I need some insight on my recursive method of calculating the sin Taylor series, which doesn't work properly. The method calls two other recursive methods which are a recursive pow method and a recursive factorial method. I compared my findings with an iterative sin method giving me the correct solution. What is missing in my recursive sin method ?
Approximation of sin(x)= x - x^3/3! + x^5/5! -x^7/7!+ ...
public class SinApprox
{
public static void main (String [] args)
{
Out.println(sinx(1, 1, 2, 1, 1, 0, 1));
Out.print(sinIT(2));
}
static double sinIT(double x)
{
double sin = 0;
double a = x;
double b = 1;
double term = a/b;
double vz = 1;
double i = 1;
while(term > 0.000001)
{
i = i +2;
sin = sin + (term*vz);
a= rekursivPow(x,i);
b = rekursivN(i);
term = a/b;
vz = -1 * vz;
}
return sin;
}
static double rekursivN(double n)
{
if(n==1)
{
return 1;
}
return n * rekursivN(n-1);
}
static double rekursivPow(double x , double y)
{
if(y == 1)
{
return x ;
}
return x * rekursivPow(x , y - 1);
}
static double sinx(double i ,double n, double x, double y, double vz, double sum, double pow)
{
double term = pow / n;
if(term > 0.000001)
{
sum = sum + (term * vz);
vz = -1 * vz;
i = i +2;
n = rekursivN(i);
y = y +2;
pow = rekursivPow(x ,y);
return sinx(i, n, x , y , vz, sum, pow);
}
return sum;
}
}
Step one would be to write out the function in a way that makes the recursive relationship clear (you can't write code for what isn't clear) so, don't start with this:
sin(x)= x - x^3/3! + x^5/5! -x^7/7!+ ...
But instead, ask "how can I make all those terms with x
look the same":
sin(x)= x^1/1! - x^3/3! + x^5/5! + ...
Good start, but if we're recursing, what we're really looking for is something that only computes one of those terms, and then calls itself with updated arguments to compute the next term. Ideally, we want something like:
doThing(args) {
return simpleComputation() + doThings(updatedargs);
}
And then recursion does the rest. So let's first make sure that we only ever have to deal with +
instead of a mix of +
and -
:
sin(x)= (-1)^0 * x^1/1! + (-1)^1 * x^3/3! + (-1)^2 * x^5/5! + ...

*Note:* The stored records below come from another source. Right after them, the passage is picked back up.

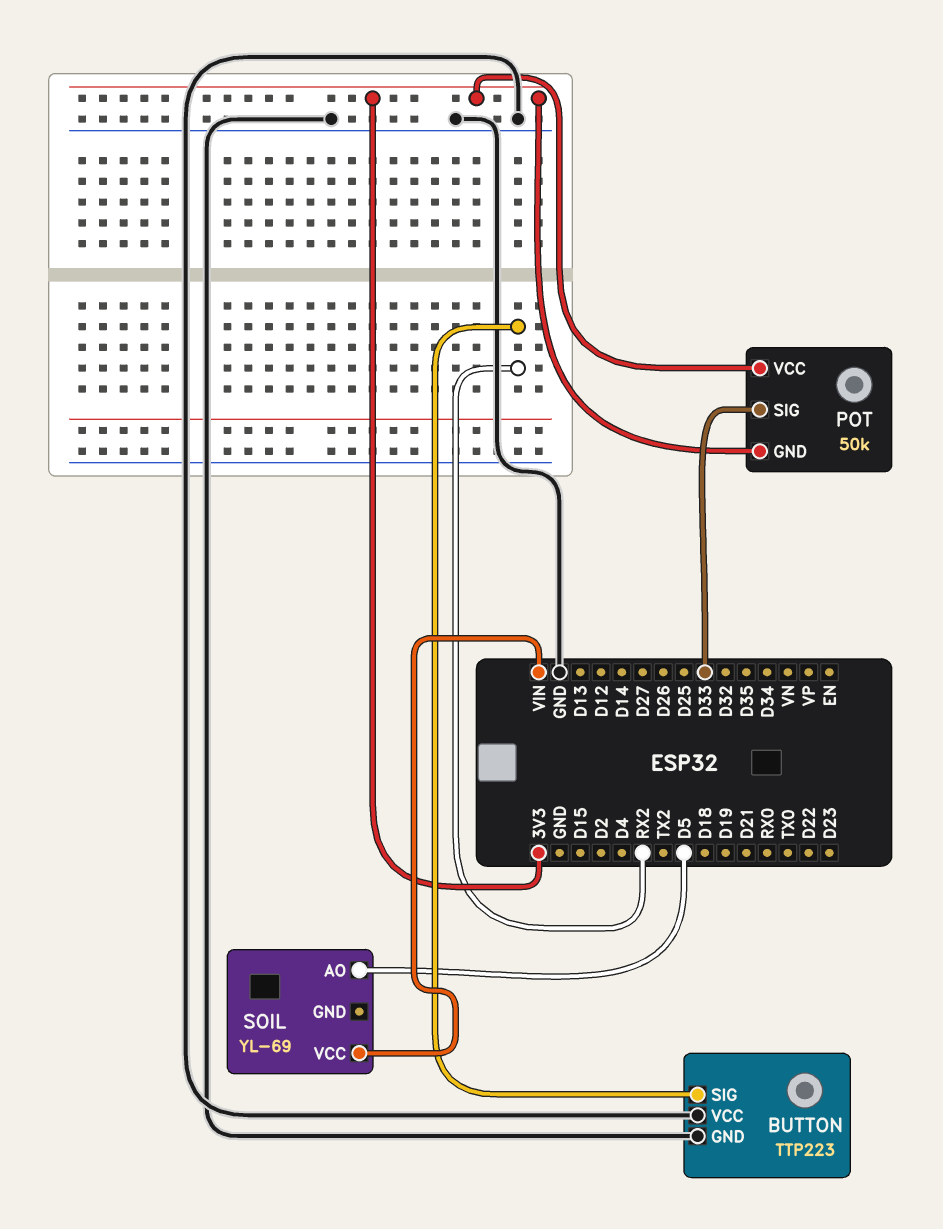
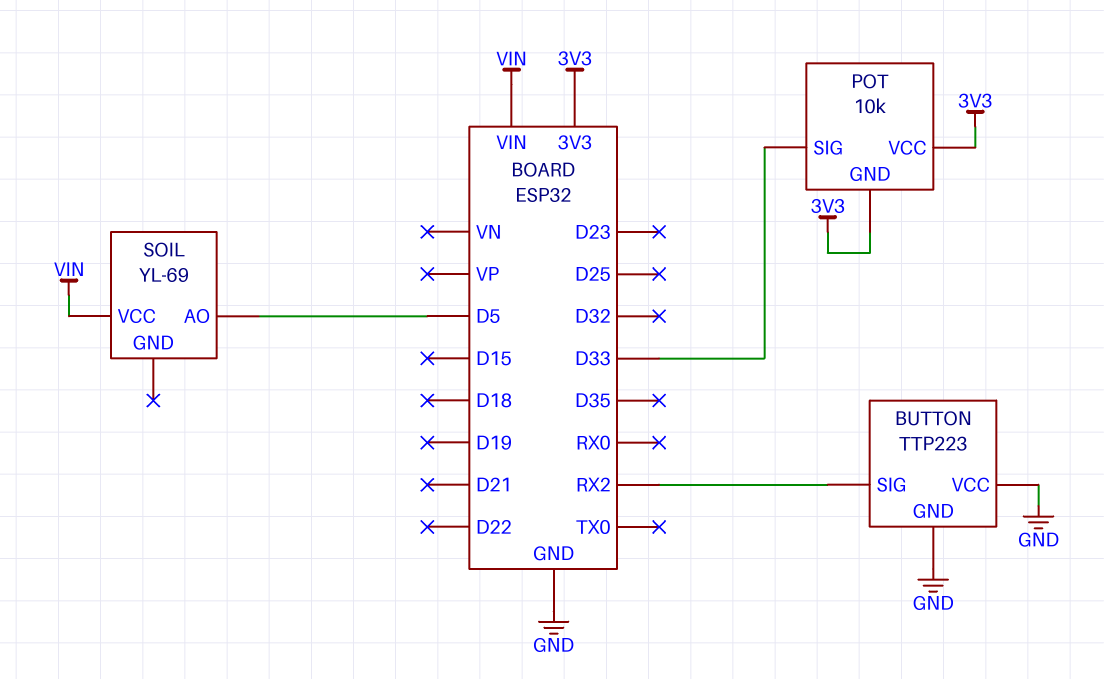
POT: 50k -> 10k

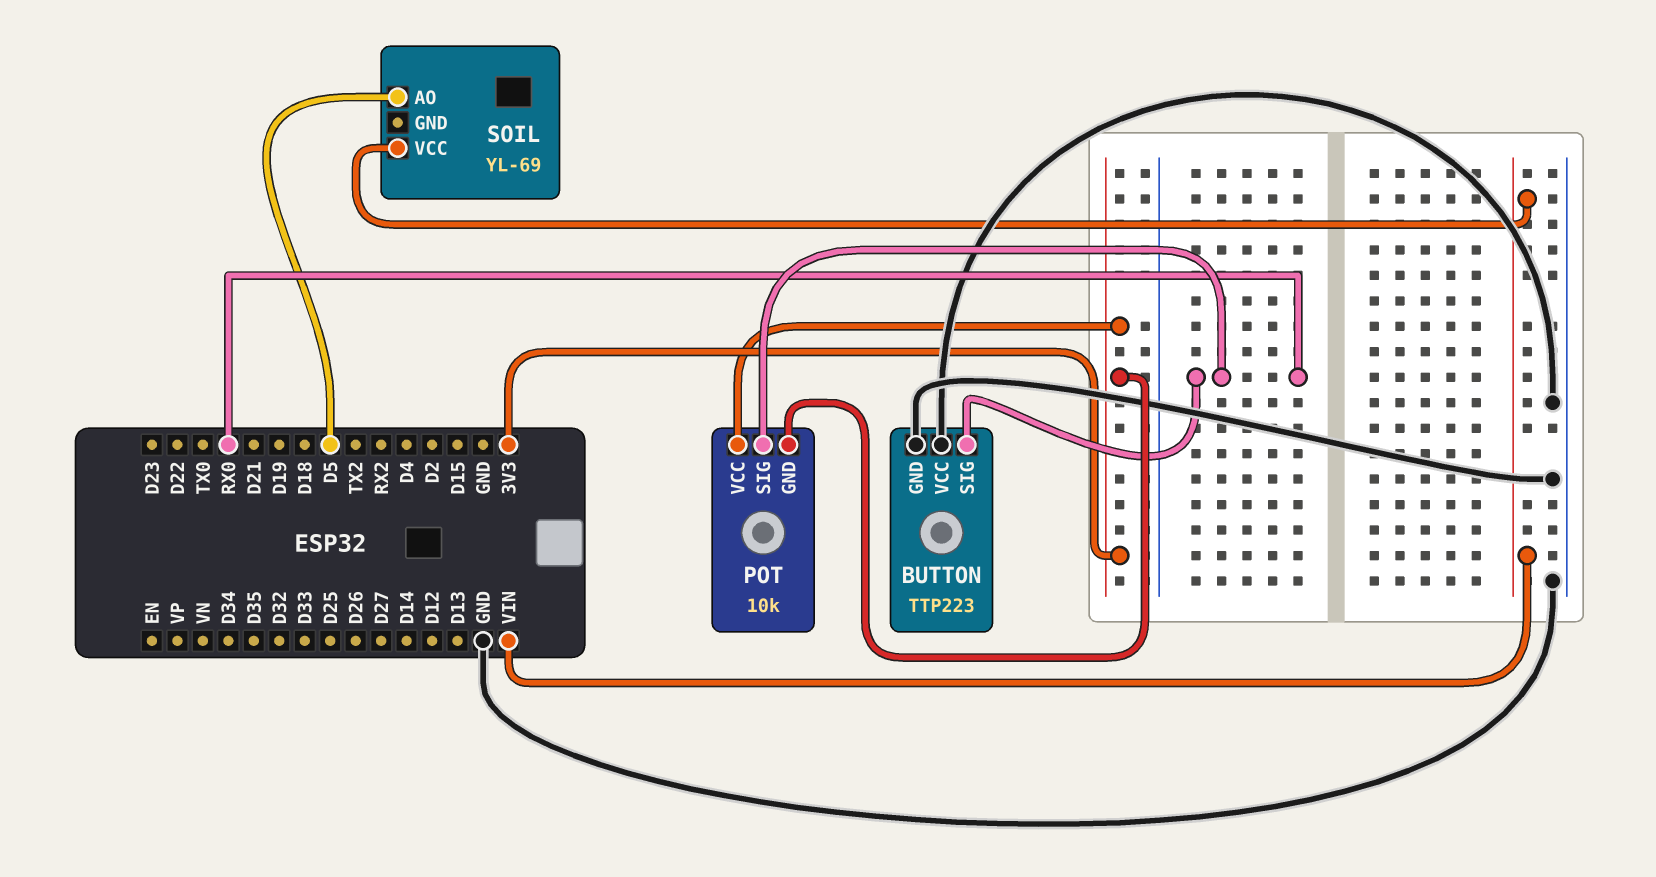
BUTTON pin SIG: RX2 -> RX0
POT pin SIG: D33 -> RX0

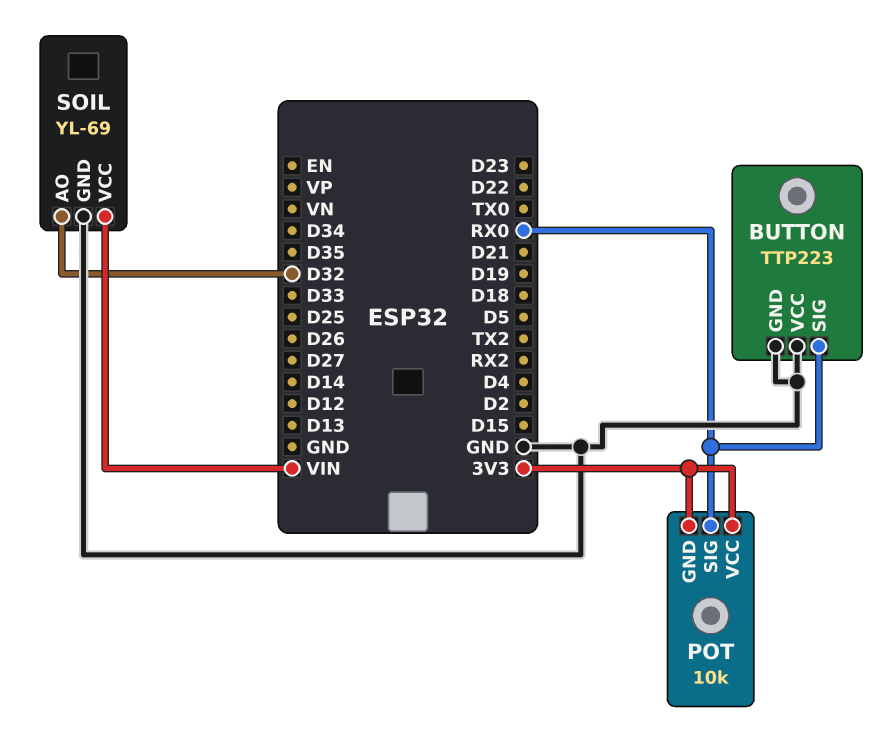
SOIL pin AO: D5 -> D32
SOIL pin GND: none -> GND

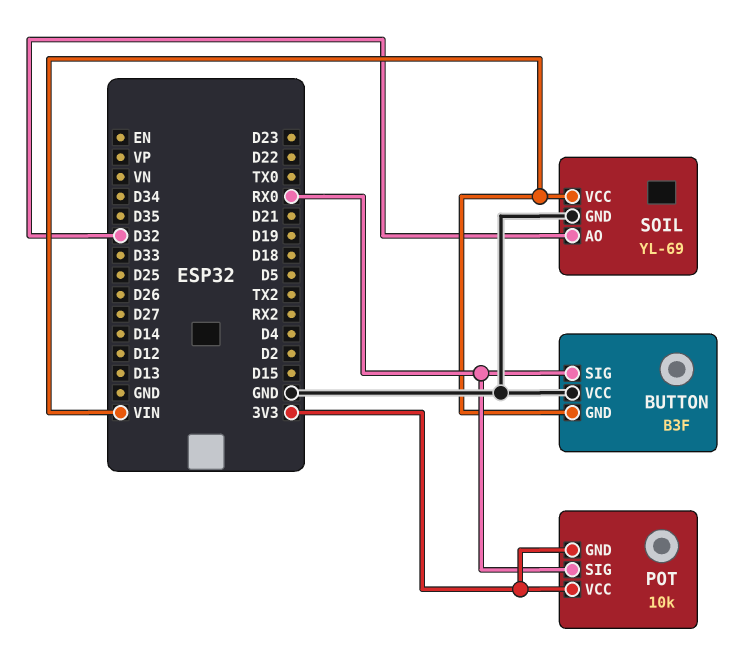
BUTTON: TTP223 -> B3F
BUTTON pin GND: GND -> VIN

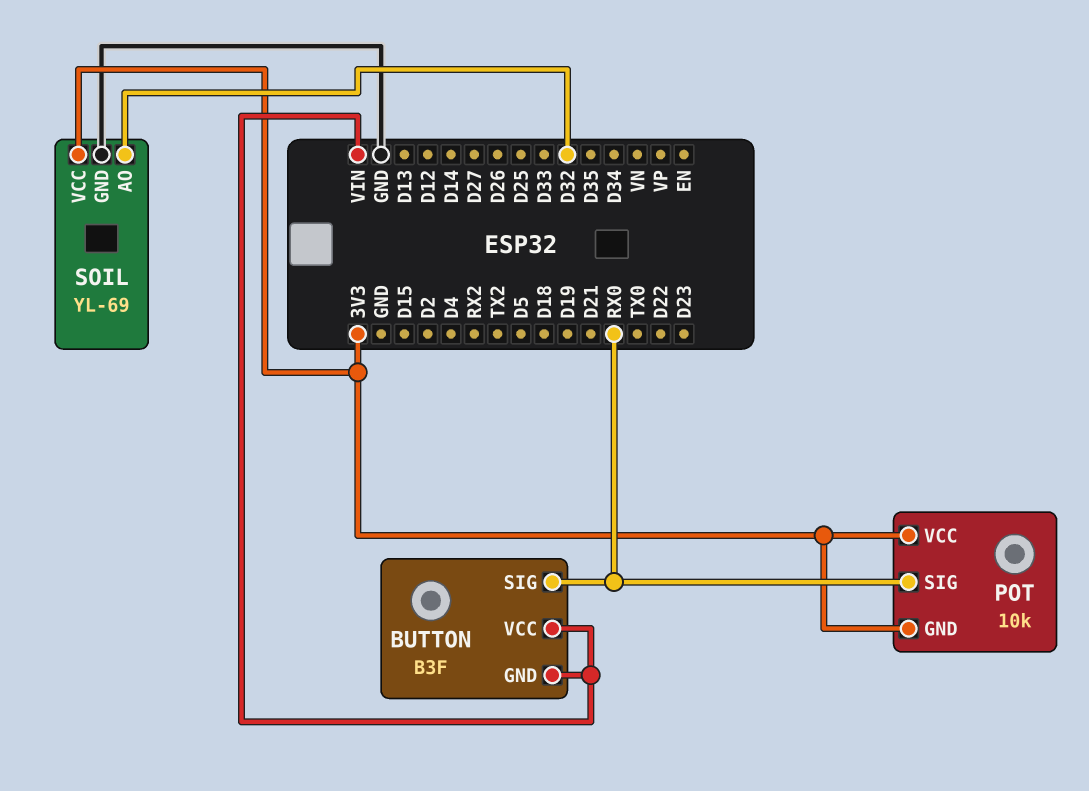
BUTTON pin VCC: GND -> VIN
SOIL pin VCC: VIN -> 3V3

And now you have something you can actually express as a recursive relation, because:
sin(x,n) {
return (-1)^n * x^(2n+1) / (2n+1)! + sin(x, n+1);
}
With the "shortcut" function:
sin(x) {
return sin(x,0);
}
And that's where the hints stop, you should be able to implement the rest yourself. As long as you remember to stop the recursion because a Taylor series is infinite, and computer programs and resources are not.